Like I said before, I am not a super-gamer, so if there are problems, I am not exactly the best person to criticize them. But, something I have noticed and read about during my pre-purchase research, is that the camera angles can be really annoying. Epic Mickey uses both the Wii Remote and the Nunchuk, and while he moves with the analogue stick on the Nunchuk, the camera is controlled by the d-pad on the remote. “A” is used for pretty much everything, and switching all the time is tedious.

For all it’s problems, Epic Mickey has a really cool storyline and some traditional characters. The “benevolent and just ruler of Wasteland,” as Gus calls him, is Oswald the Lucky Rabbit, who was Walt Disney’s predecessor to Mickey Mouse. The entire reason Mickey ends up in Wasteland is that he wandered into the sorcerer Yen Sid’s house by mistake. This name might not sound familiar, unless you are major fan of Fantasia, in which Yen Sid (Disney spelled backwards) was Mickey’s boss in “The Sorcerer’s Apprentice.” Likewise, several of the broomsticks from Fantasia make an appearance as minor enemies.

Like the Fable games for Xbox, Mickey’s actions will affect the storyline and the outcome of the game. For instance, if Mickey decides to go down one hallway, often times he will not be able to go back, and never see what is down the others.
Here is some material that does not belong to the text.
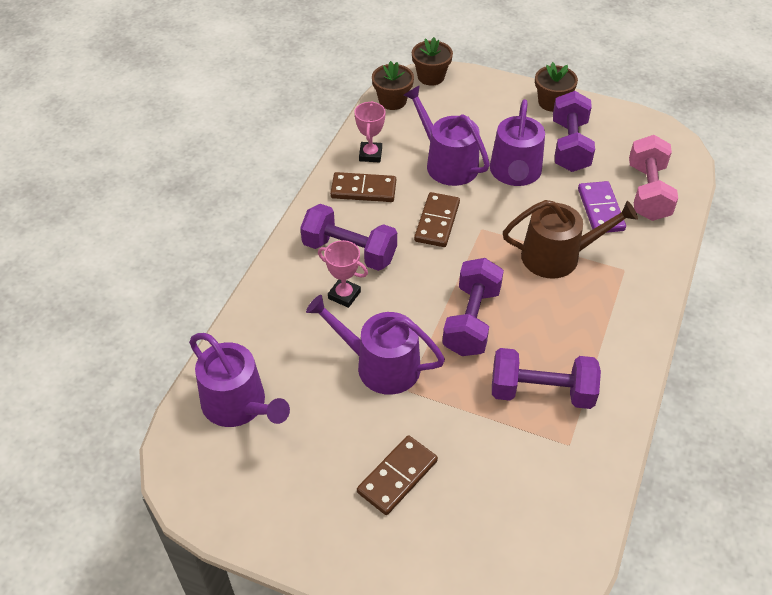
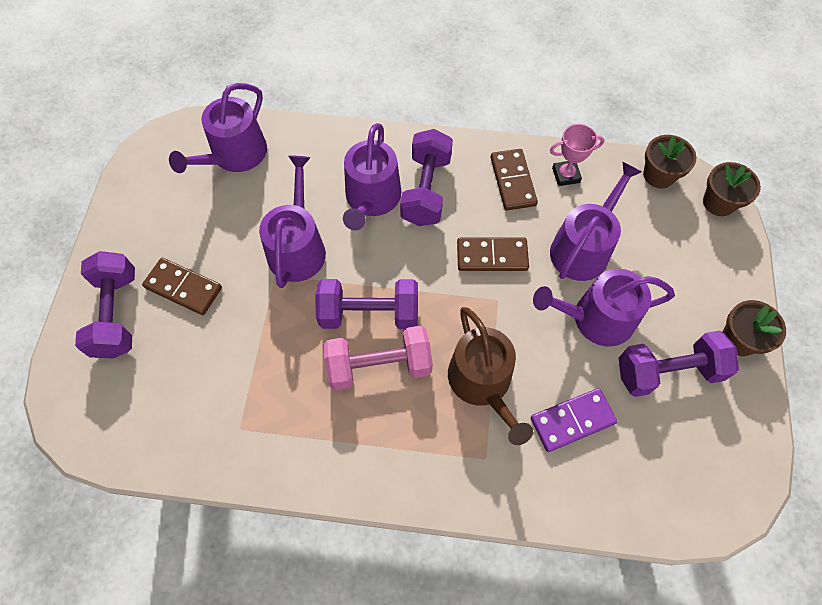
camera: 75 degrees right, 15 degrees up
(344, 295) = (371, 199): pink trophy -> purple watering can
(541, 392) = (296, 393): purple dumbbell -> purple dumbbell (117, 314)
(648, 192) = (624, 474): pink dumbbell -> pink dumbbell (379, 366)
The soundtrack and themes for Epic Mickey are pretty cool. As the game is a more dark portrayal of the innocent Mickey Mouse, the music illustrates that. From the broken down theme park’s off-key carnival song to the boiler room’s steaming clangs and bangs, the songs characterize the setting quite well.

Overall, I would recommend Epic Mickey to great fans of Disney, and people who won’t be too nit-picky to play a game without being too bugged by third person camera angles.